Das starke Wachstum von User Created Content-Seiten innerhalb der letzten Jahre macht den Marktzutritt für neue Portale zunehmend schwierig. Netzeffekte führen dazu, dass Nutzer ein weit genutztes großes Portal kaum verlassen. Es existieren daher Versuche, mittels monetärer Anreizsysteme (Beispiel: Revver) im Wettbewerb bestehen zu bleiben. Meinungsportale arbeiteten beispielsweise seit ihrer Entstehung erfolgreich mit monetären Anreizsystemen.

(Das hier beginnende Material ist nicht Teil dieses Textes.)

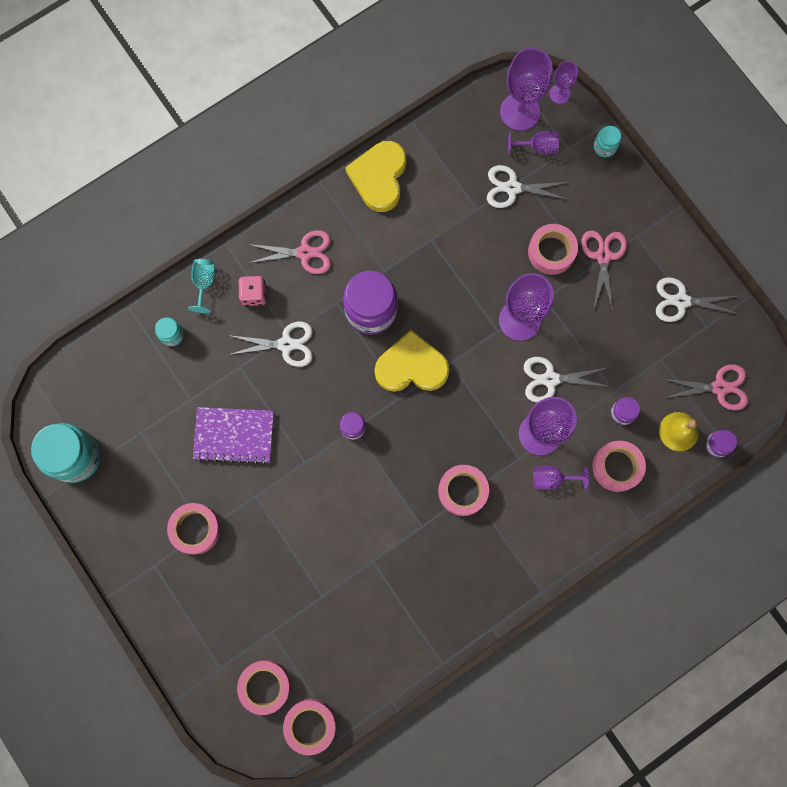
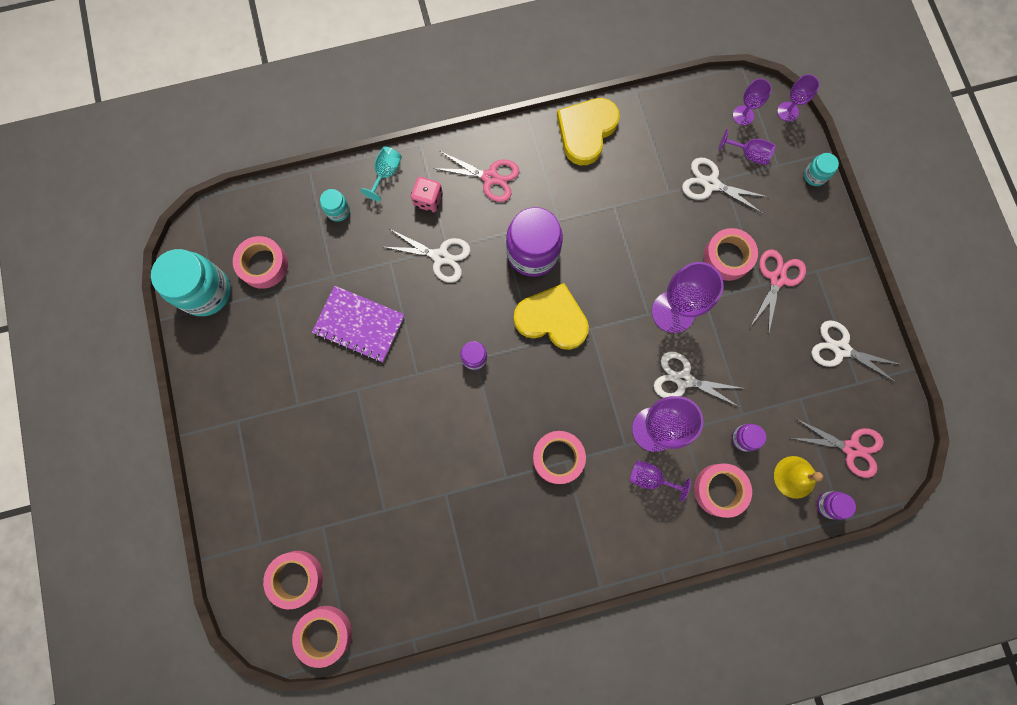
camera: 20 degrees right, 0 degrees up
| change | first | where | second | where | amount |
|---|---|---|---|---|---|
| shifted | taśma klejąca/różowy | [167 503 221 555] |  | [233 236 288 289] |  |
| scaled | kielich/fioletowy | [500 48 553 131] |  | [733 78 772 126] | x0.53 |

Diese Arbeit zeigt auf, dass derartige Anreizsysteme zwar für die Steigerung der Beteiligung effektiv sein können, auf lange Sicht jedoch Probleme mit sich bringen. Bei ihrer Gestaltung sollten Untersuchungen zum Einfluss extrinsischer Belohnungen auf intrinsische Motivation unbedingt Berücksichtigung finden. Die Arbeit gibt weiterhin kurze Gestaltungsrichtlinien für ein monetäres Anreizsystem. Die Aussagen werden mit zahlreichen Verweisen auf im Entstehungszeitraum aktuelle (hauptsächlich empirische) Forschungsliteratur begründet.
INHALT
Abkürzungsverzeichnis
1. Einleitender Teil
1.1. Vorgehensweise
1.2. Verwendete Bezeichnungen
2. Nutzungsmotive materieller Anreizsysteme
2.1. Allgemeine Zielstellungen eines Meinungsportals
2.2. Produktbewertungen als Öffentliche Güter
2.3. Exkurs: Extrinsische und intrinsische Motivation
3. Möglichkeiten und Risiken monetärer Anreize
4. Handlungsempfehlungen für die Gestaltung materieller Anreize
4.1. Der Korrumpierungseffekt
4.2. Gestaltungsempfehlungen für monetäre Anreize
5 Schluss
Literaturverzeichnis
Internetseitenverzeichnis
Abbildungsverzeichnis
1. Einleitender Teil
Als einige der wenigen verbliebenen erfolgreichen Unternehmen der während des Dotcom-Booms entstandenen Paid4-Szene existieren heute noch Meinungsportale wie Ciao und Dooyoo, die ihre Nutzer für die Bereitstellung von selbstverfassten Produktrezensionen vergüten. Auch die seit Beginn des Web 2.0 aufgekommenen Anbieter nicht-vergüteter User Created Content-Umgebungen stellen derzeit Überlegungen an, ein derartiges monetäres Belohnungssystem einzuführen, um im Wettbewerb mit anderen Portalen bestehen zu bleiben[1]. Angesichts erfolgreicher Crowdsourcing-Projekte wie der Wikipedia stellt sich jedoch die Frage, ob der Einsatz eines monetären Anreizsystems überhaupt notwendig ist.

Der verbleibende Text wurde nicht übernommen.